You can kill a person if you apply very small current to their heart muscle. Don't have to be a fucking lightning god.
You can apply a tiny amount of heat to their kidneys and they will die horribly in a few days. Don't have to know how to cast fireballs.
That's only talking murderhobo stuff.

But it's extremely dependent on the DM, I guess. I had a good DM, but not good enough to be incentivised to think hard, although the story was great. You had to think. Our experiences do not necessarily invalidate each other, you know?

>You can kill a person if you apply very small current to their heart muscle. Don't have to be a fucking lightning god.
Electricity only deals bashing damage. You'd have to hold that current there for a long time with the deliberate intent of killing the person.
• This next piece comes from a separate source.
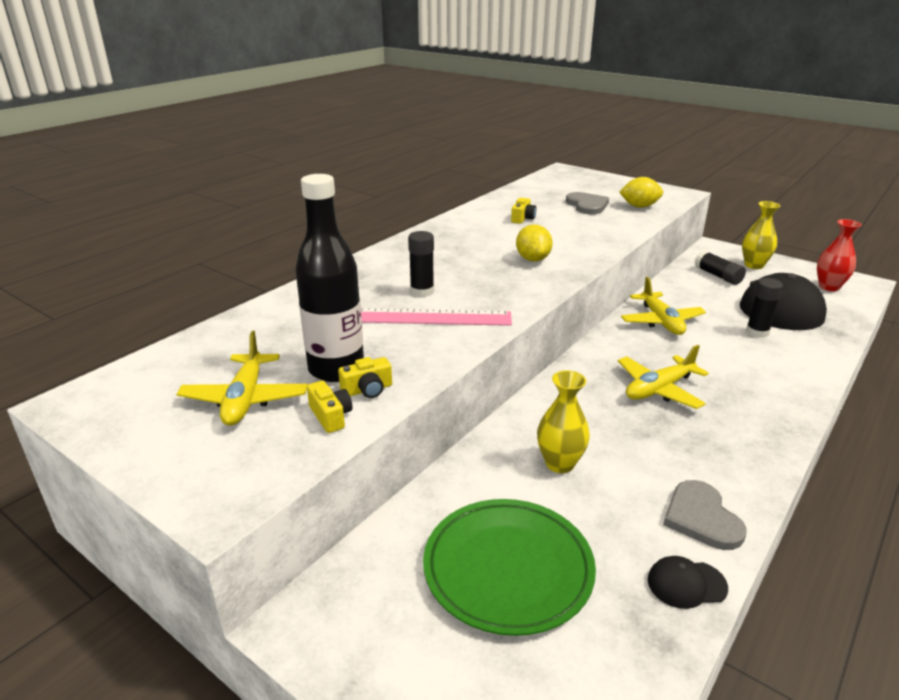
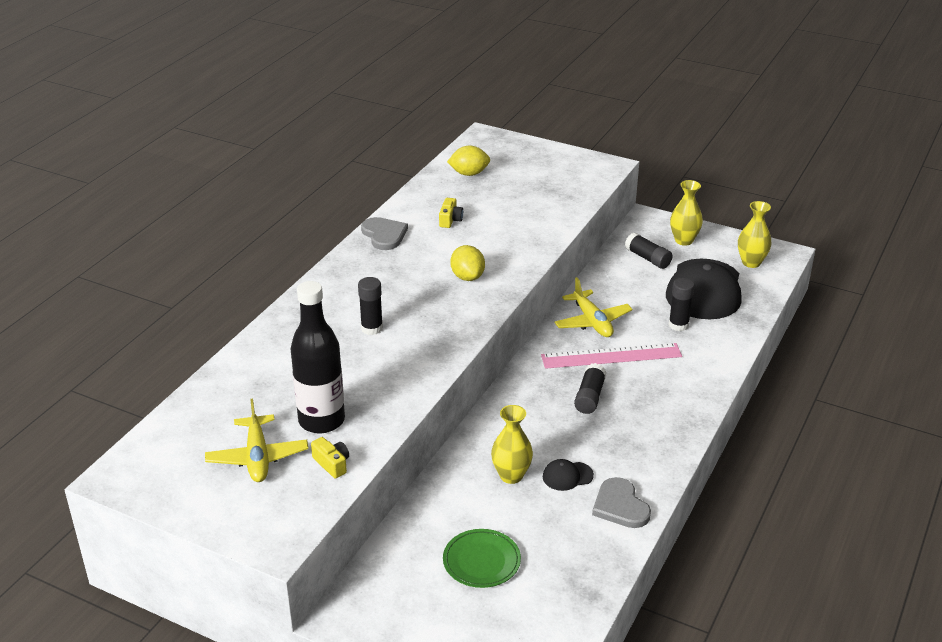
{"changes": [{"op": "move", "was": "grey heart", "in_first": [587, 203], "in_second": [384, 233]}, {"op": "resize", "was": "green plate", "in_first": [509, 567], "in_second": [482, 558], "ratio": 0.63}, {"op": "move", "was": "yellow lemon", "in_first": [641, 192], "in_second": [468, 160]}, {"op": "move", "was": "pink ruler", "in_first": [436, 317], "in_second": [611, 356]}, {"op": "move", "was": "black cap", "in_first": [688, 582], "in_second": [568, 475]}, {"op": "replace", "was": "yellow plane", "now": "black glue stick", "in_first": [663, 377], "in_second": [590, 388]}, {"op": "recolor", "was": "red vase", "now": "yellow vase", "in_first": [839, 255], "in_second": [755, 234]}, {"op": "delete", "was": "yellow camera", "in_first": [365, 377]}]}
Enjoy your Killing Blow and Sin against Falling Wisdom with a dice pool of 1.
>You can apply a tiny amount of heat to their kidneys and they will die horribly in a few days. Don't have to know how to cast fireballs.
See above.

You do shit like that on the regular, and you will start to feel the balance in Mage's system as you gradually lose your chances to contain Paradoxes, get Conditions that replace one of your Obsessions (thereby cutting off one of your sources of EXP) and force you to suffer a Paradox, and get hit with Paradox Conditions that can, just for example, take away your ability to even attempt to contain Paradoxes. Not to mention the narrative consequences of being a psycho and throwing magic at every little thing.

If your experience in Mage was great and you had to think, why are you claiming that the magic system means you don't have to think?